En 2015, le poids de la Russie pour l'UE, en termes de pourcentage du total mondial, et à l'exclusion des flux internes à l'UE, a été de 4,1 pour cent pour les exportations de biens, 3,0 pour cent pour les exportations de services, et de 3,3 pour cent pour les revenus d'investissement. A titre de comparaison, la part des États-Unis dans les revenus de l'UE était, en 2015, de 21,3 pour cent pour les exportations de biens, 26,1 pour cent pour les exportations de services, et 28,5 pour cent pour les revenus d'investissement.
Sur la base des projections macroéconomiques du World Economic Outlook d'Avril 2016 du Fonds Monétaire International, nous estimons que les flux commerciaux entre l'UE et la Russie pourraient demeurer inferieurs à leurs maxima des années 2012-2013 jusqu'en 2020, voire au-delà, même en cas d'une levée complète des sanctions.
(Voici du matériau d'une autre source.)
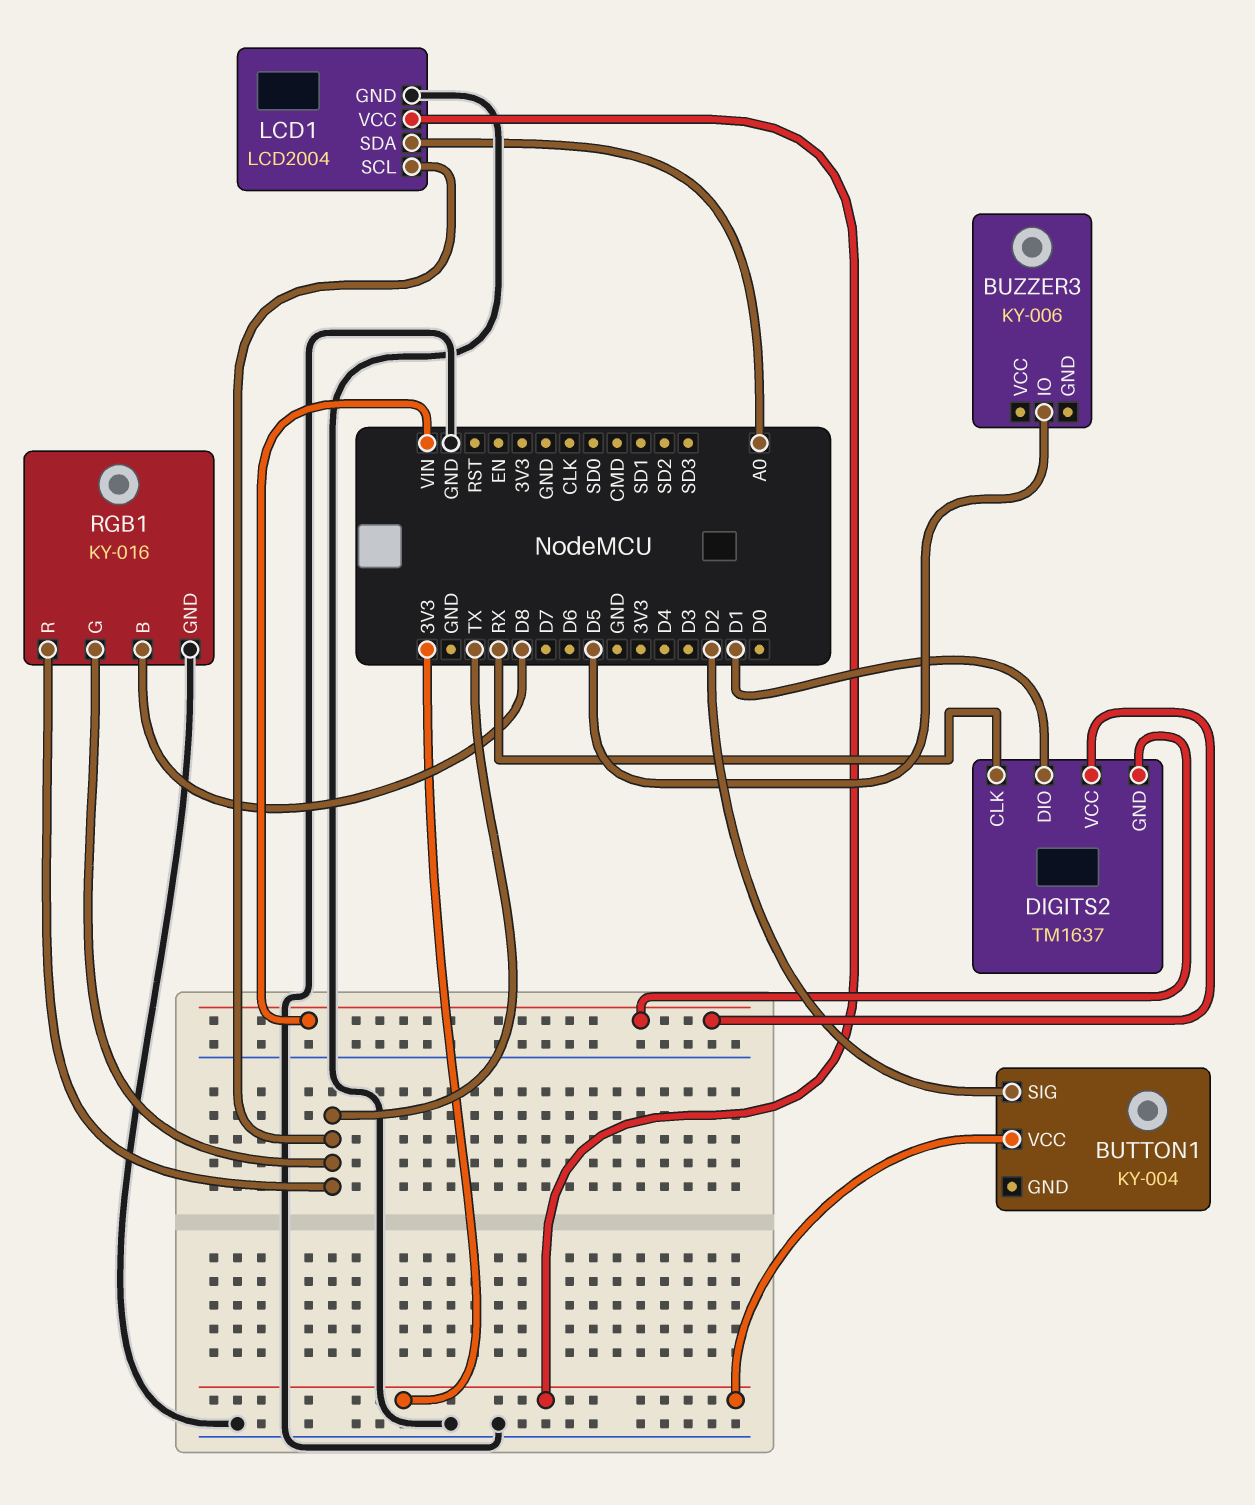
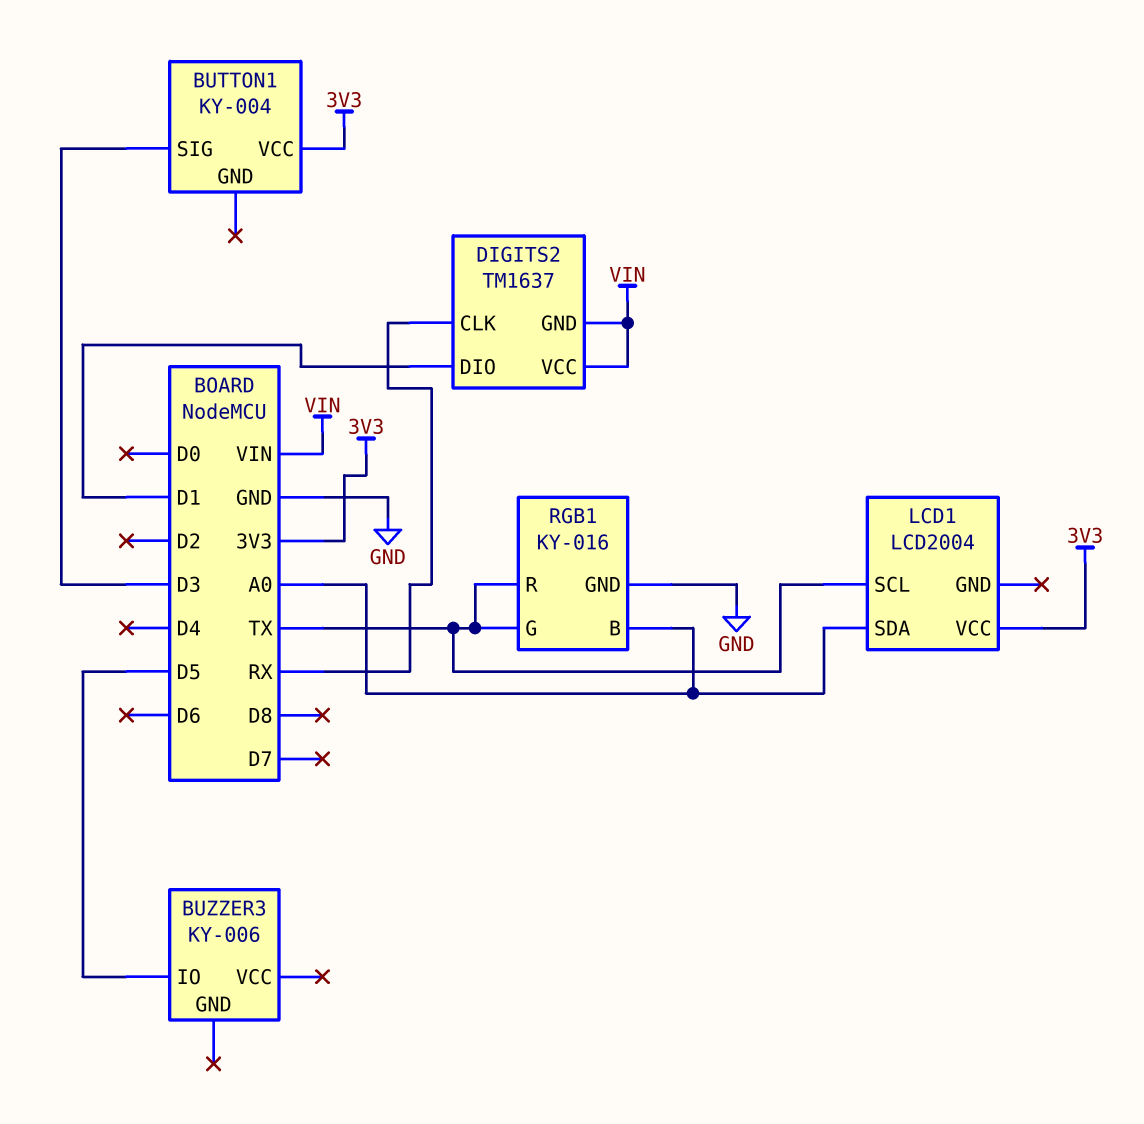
BUTTON1 pin SIG: D2 -> D3
LCD1 pin GND: GND -> none
RGB1 pin B: D8 -> A0

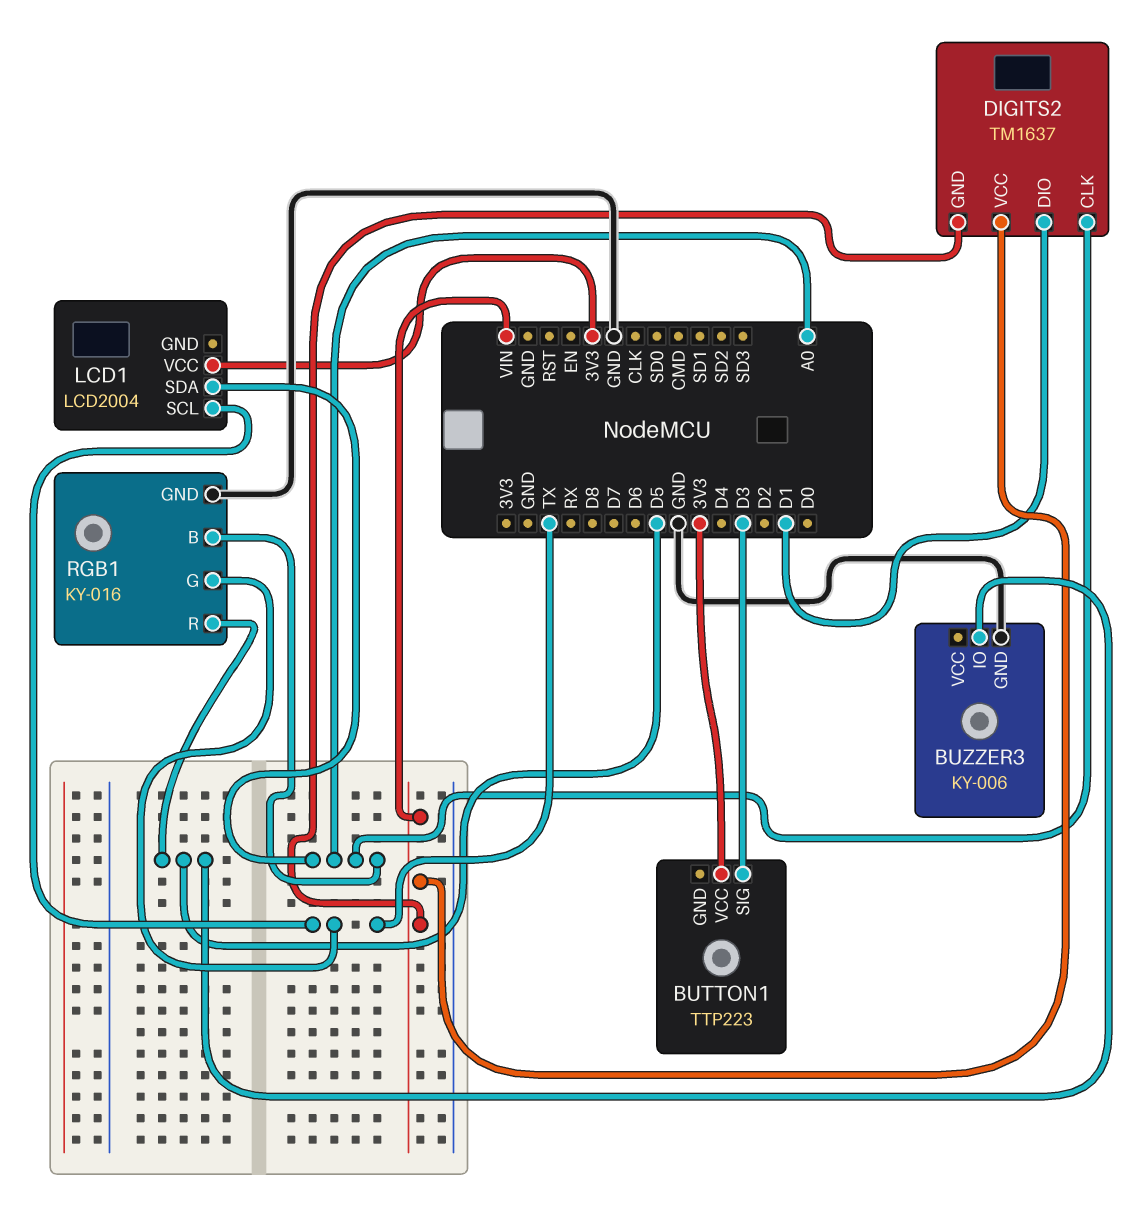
BUTTON1: KY-004 -> TTP223
BUZZER3 pin GND: none -> GND
DIGITS2 pin CLK: RX -> A0
RGB1 pin R: TX -> D5

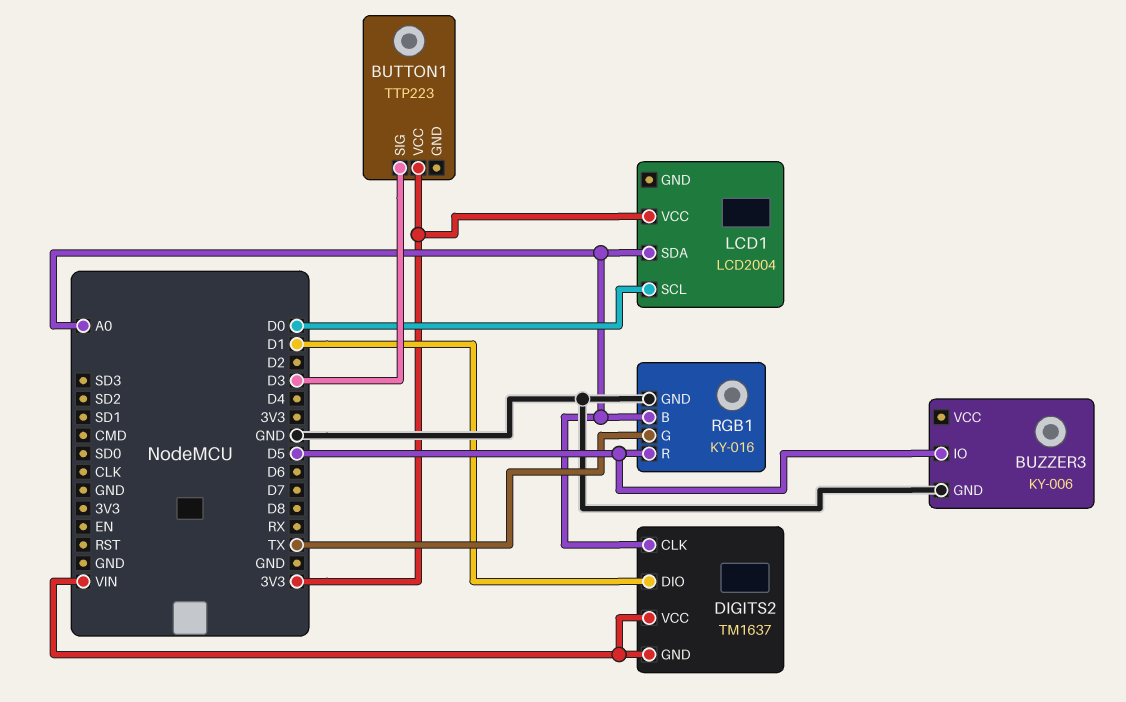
LCD1 pin SCL: TX -> D0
Ceci serait dû à une reprise lente et seulement partielle de la valeur du rouble (elle-même liée à une reprise limitée du prix du pétrole). En conséquence, et malgré une croissance de l'économie Russe en roubles à prix constants, le PIB de la Russie en euros à prix courants pourrait rester en-dessous de son niveau de 2013. Or c'est bien la taille du marché en euros, et non en monnaie nationale, qui détermine, au final, l'attrait d'un marché étranger pour les entreprises Européennes.
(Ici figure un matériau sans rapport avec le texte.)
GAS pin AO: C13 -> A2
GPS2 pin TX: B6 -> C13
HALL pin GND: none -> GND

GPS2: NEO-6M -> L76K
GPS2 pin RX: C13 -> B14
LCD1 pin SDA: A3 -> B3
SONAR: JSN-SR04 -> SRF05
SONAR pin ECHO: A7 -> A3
Nos estimations sont naturellement sujettes à caution. Entre autres facteurs, le prix du pétrole pourrait récupérer plus fortement que ne le suppose le FMI. Nous tirons néanmoins les quatre conclusions suivantes.
Tout d' abord, le marché russe était d'une importance limitée pour l'UE, même à son apogée en 2013. Deuxièmement, cette part déjà faible de la Russie dans le commerce extérieur de l'UE a encore été réduite par l'effet combiné de l'effondrement du prix du pétrole et des sanctions occidentales. Troisièmement, les volumes d'échange de 2013 ne seront vraisemblablement pas atteints en 2020, même si les sanctions étaient levées. Quatrièmement, l'importance relative du marché Russe restera, pour de nombreuses années, inférieure à ce qu'elle était avant 2014.
Les politiciens et les chefs d'entreprise occidentaux doivent prendre note de ces réalités. La taille de la Russie et son rôle de premier plan dans la diplomatie internationale ne doivent pas induire en erreur les décideurs occidentaux et les conduire à voir des opportunités là où il n'y en a pas, du moins dans un avenir proche. A supposer qu'une éventuelle levée des sanctions soit discutée, celle-ci doit donc suivre une logique politique et axée sur la sécurité, plutôt que sur des considérations commerciales dont l'importance économique réelle est modeste.